Our experts assess a reader's cardio-heavy routine.

Everyone's got a workout of their own—your "go-to" routine. But is your "go-to" routine good enough? We asked our Men's Fitness Facebook friends if they had a killer routine to share and subject to the scrutiny of our readers. The big catch? Our team of training experts also review it, critique it and tweak it if necessary.

Workout Submission

Sam Haney Men's Fitness Facebook Friend

"Here's my workout. I'm still fat/un-toned. Any tips would be much appreciated. Cheers." ‎Monday: 3-mile run to boxing gym. Hour and half workout there includes: smashing the bag, press-ups, pull-ups, sit-ups 2-mile run home. Tuesday: 4-mile run followed by the gym.. All over body workout. Hour and half of sit-ups, press-ups, pull-ups and weights. Wednesday: Swimming. 50 lengths Thursday: 12-mile bike ride followed by my personal gym. Boxing bag. Pull-up bar, sit-ups press-ups. Friday: Climbing indoor/outdoor.

Expert Assessment #1

Rob Sulaver C.S.C.S. is the owner and founder of BandanaTraining.com Follow Sulaver on Twitter @BandanaTraining

Pros: You wanna get lean and you're doing a shit-ton to get you there. Your commitment is commendable. Your routine is not. Cons: Stop training like a triathlete. Long-duration cardio is the fourth best way to get lean and who the hell wants to come in fourth place? First place is a solid nutrition plan. You're going to have to take a look at your diet—there's no way around it. The next step: heavy weight training. Ditch the pre-workout run and bike, and use that energy to move some serious weight at least three times per week. The third step would be high intensity interval training (H.I.I.T.). In between lifting days, get after some hard intervals (boxing is a badass and effective form of interval training. Keep that.) Comments: If you really love to run/bike/swim for miles and miles, then by all means go for it. Just don't pretend that it's an effective way to get shredded.
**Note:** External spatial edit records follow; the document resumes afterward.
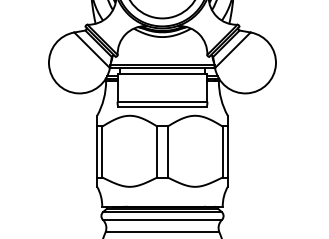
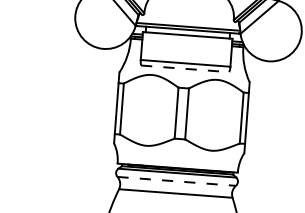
line: (162, 107) -> (185, 69), solid -> dashed
line: (163, 220) -> (177, 181), solid -> dashed

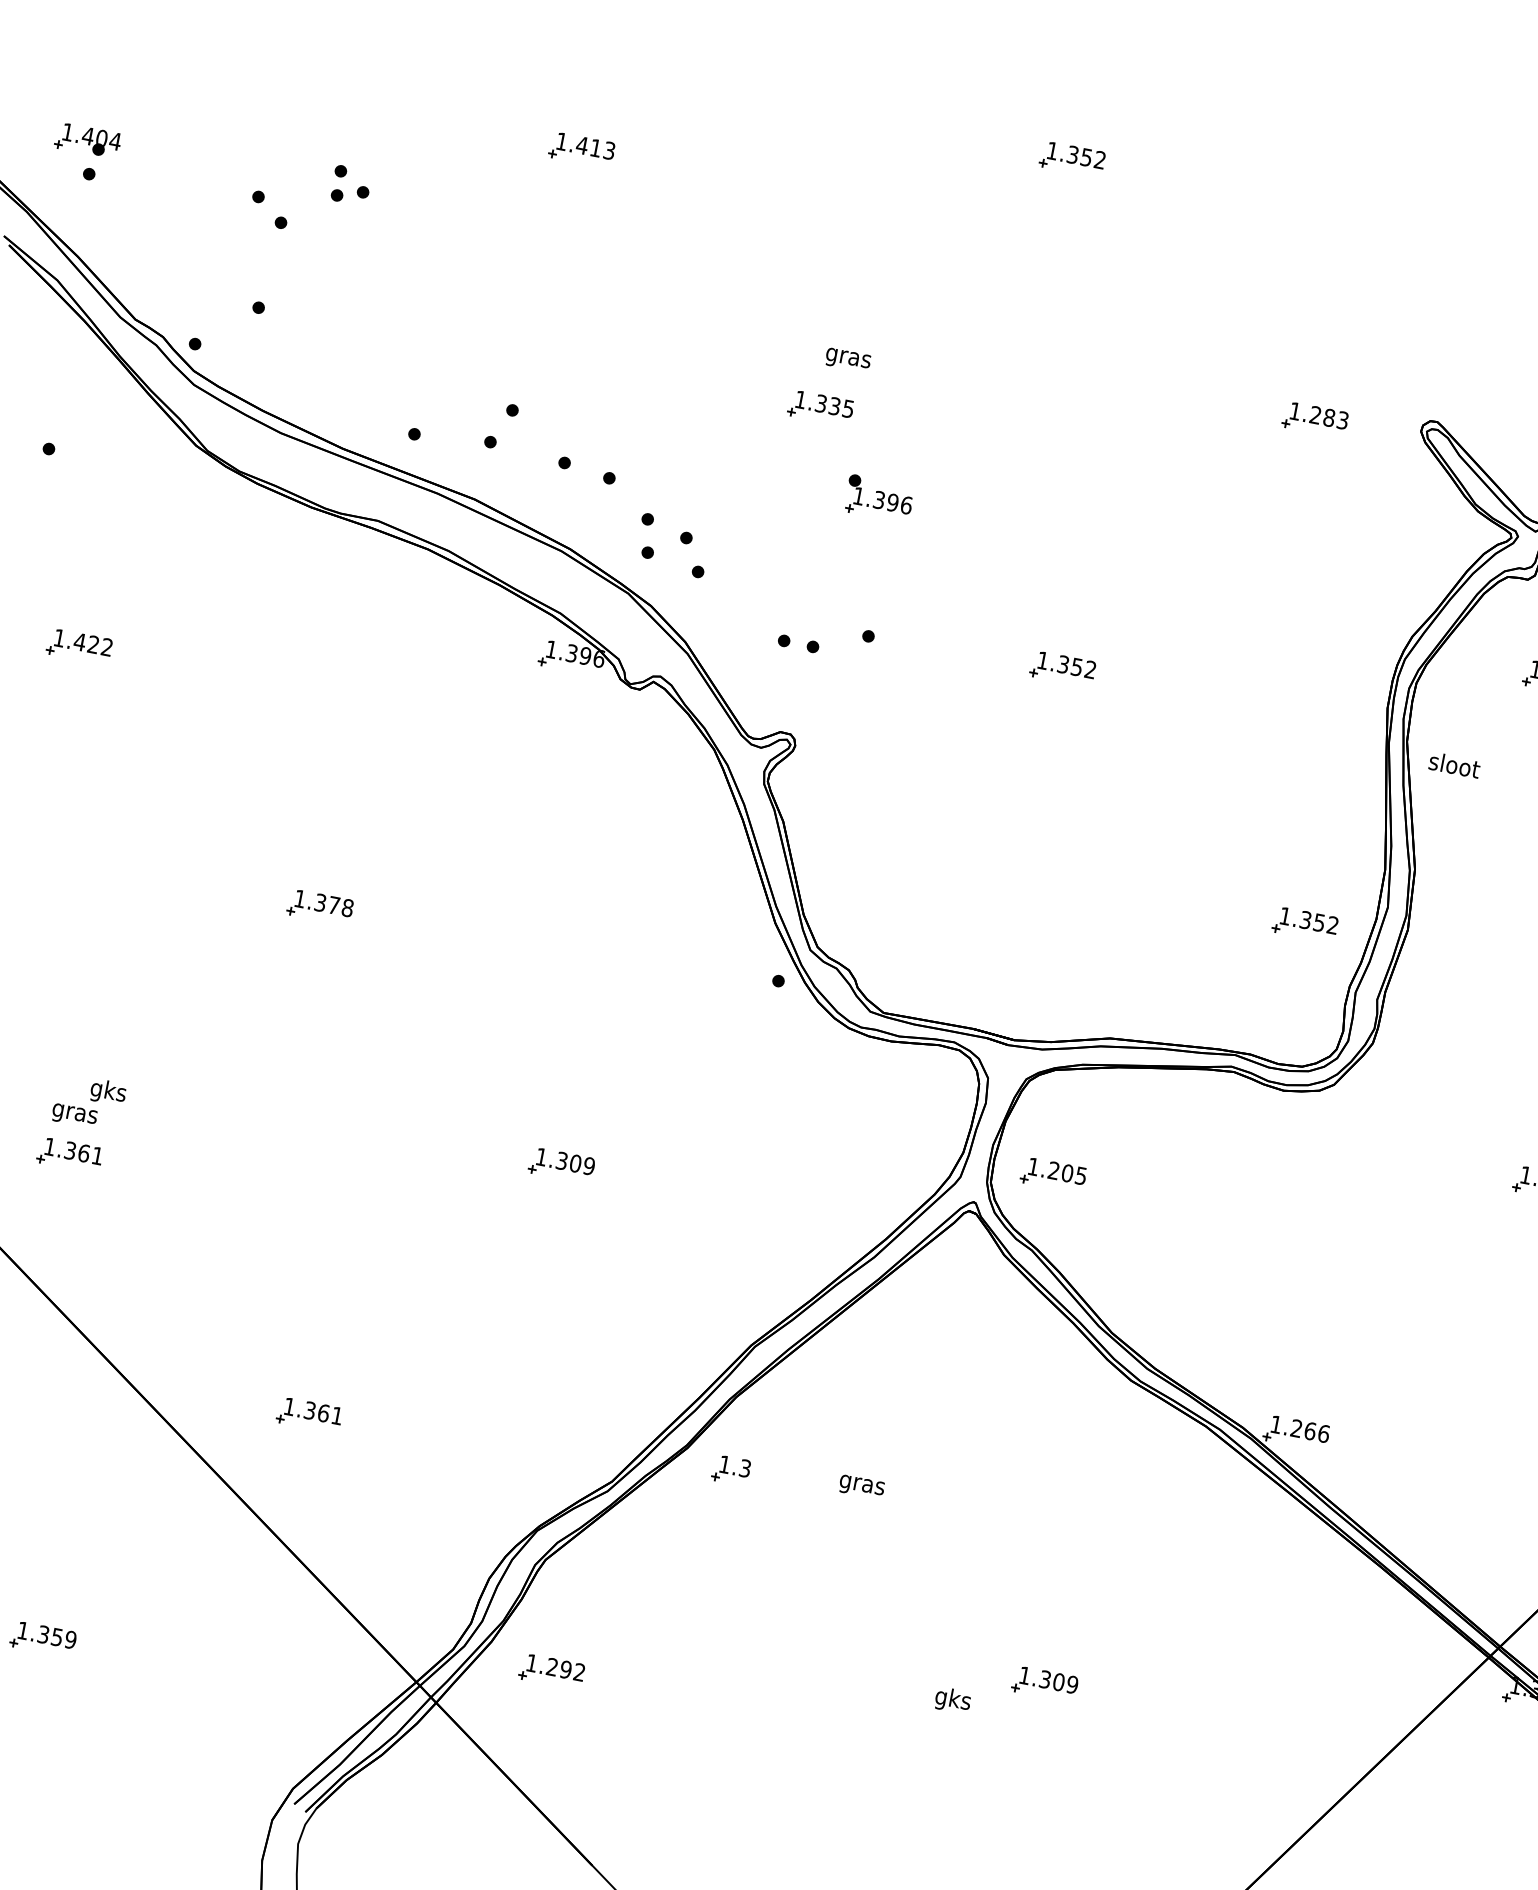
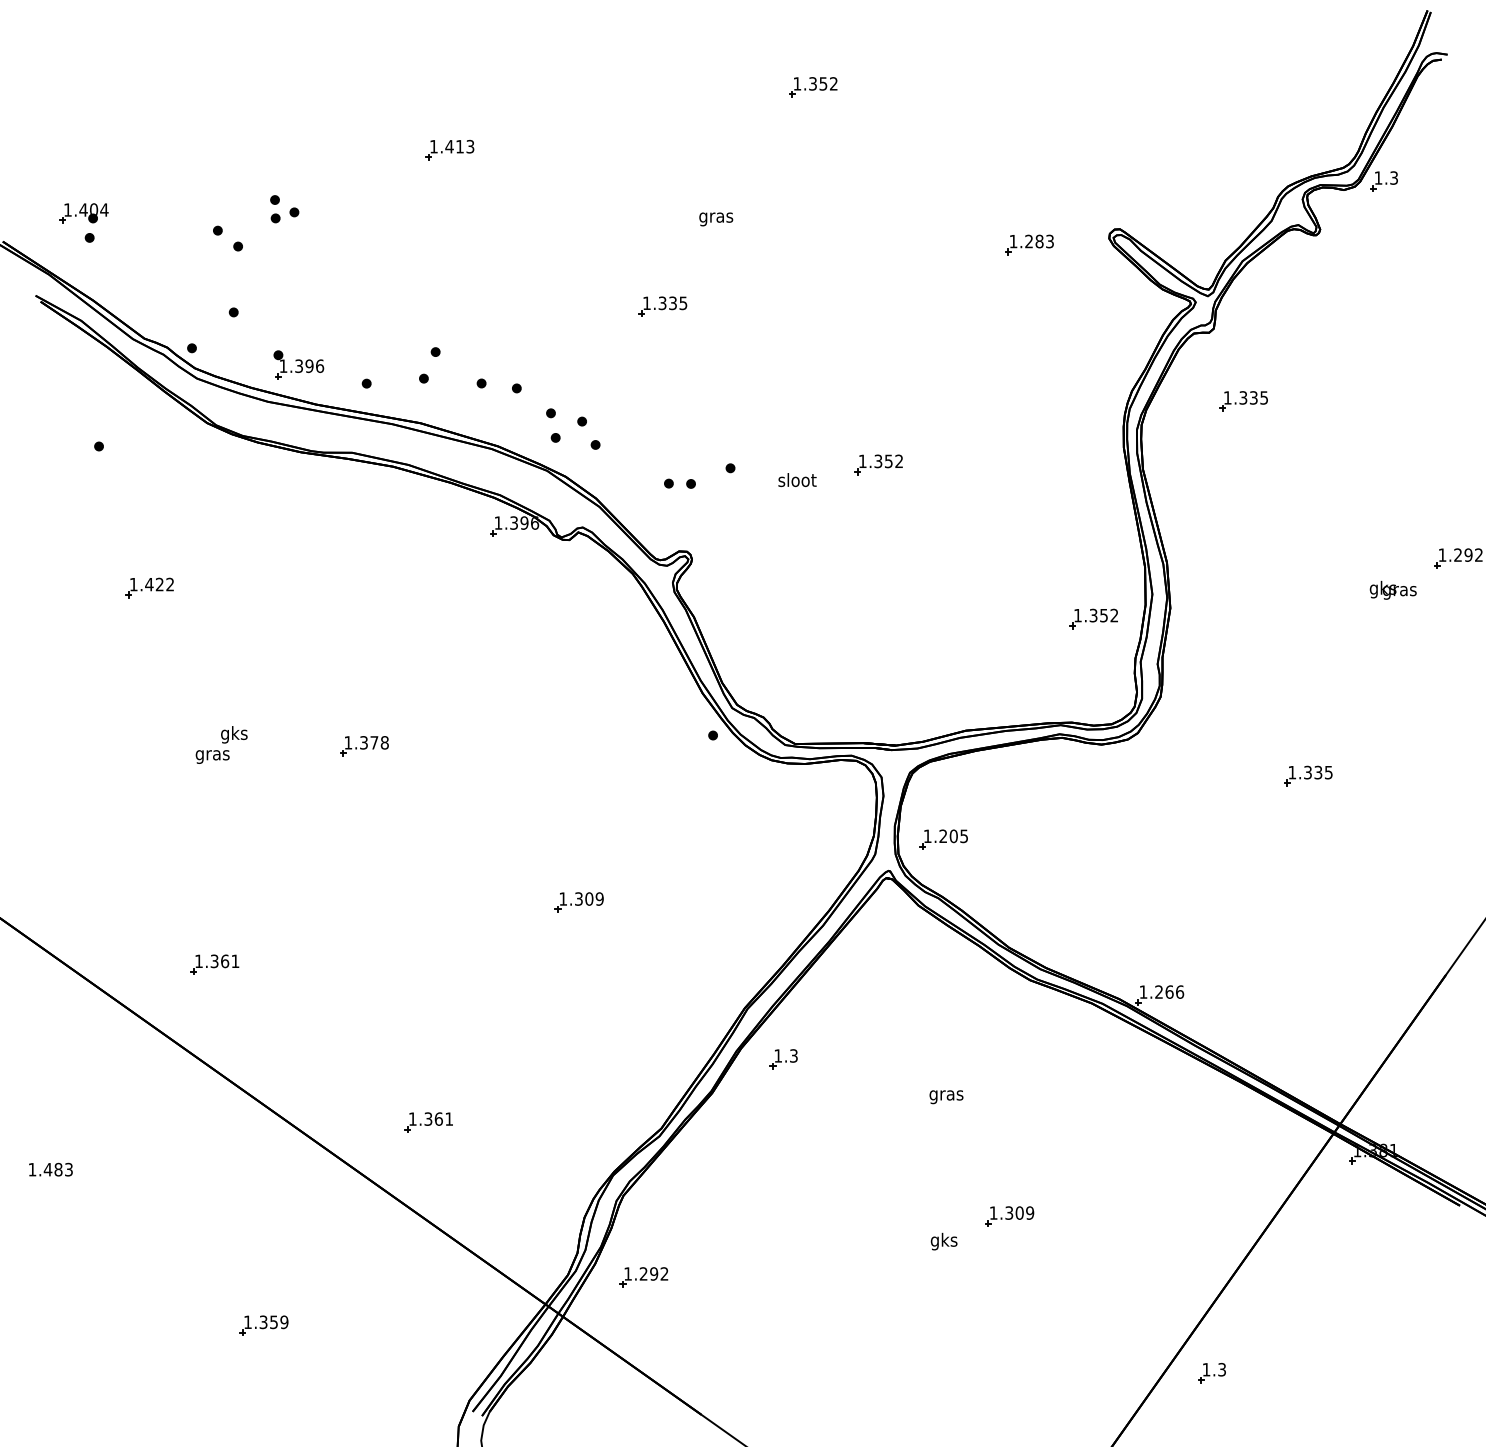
text: (848, 360) -> (716, 219), moved
part: (878, 497) -> (298, 364), moved
text: (1454, 764) -> (797, 479), moved
text: (89, 1101) -> (221, 744), moved
part: (730, 1470) -> (783, 1059), moved
text: (861, 1487) -> (946, 1097), moved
Good luck, brotha.

Expert Assessment #2

Dan Trink C.S.C.S., CPT is the Director of Personal Training Operations at Peak Performance NYC and the trainer in our 8-Week Fitness Transformassacre Follow Trink on Twitter @TrinkFitness

Pros: Well, you're training five days per week which shows great commitment to your goals. And I love incorporating boxing as a type of interval training as it is fun and effective. Plus, when done correctly, it adds a rotational element to your training, which is a movement pattern most people tend to neglect in the gym. Cons: Unfortunately, there are a lot of things to pick on in this program. First, you are spending way too much energy on what we call LSD—long, slow, distance cardio. Not an effective or efficient use of your time. The resistance training portion of your program seems a bit wishy-washy; a few pull-ups here, a few sit-ups there. You need to create a specific plan that focuses more on the first principle of strength training—progressive overload. Making things more challenging from week to week by adding weight or reps will ensure you are getting stronger. If you give your body the same challenge every time you train, it has no reason to adapt. Bottom line: keep doing things the same way every training session and you'll look the same after every training session. Comments: Ditch the cardio for a while. Find a great strength training program that has progression and stick with it for a few weeks. You'll be amazed at how your body changes. And, though this is 'your workout reviewed,' you may want to take a look at your nutrition as well. Even if you get on a great strength training plan it's tough to out-train a crappy diet.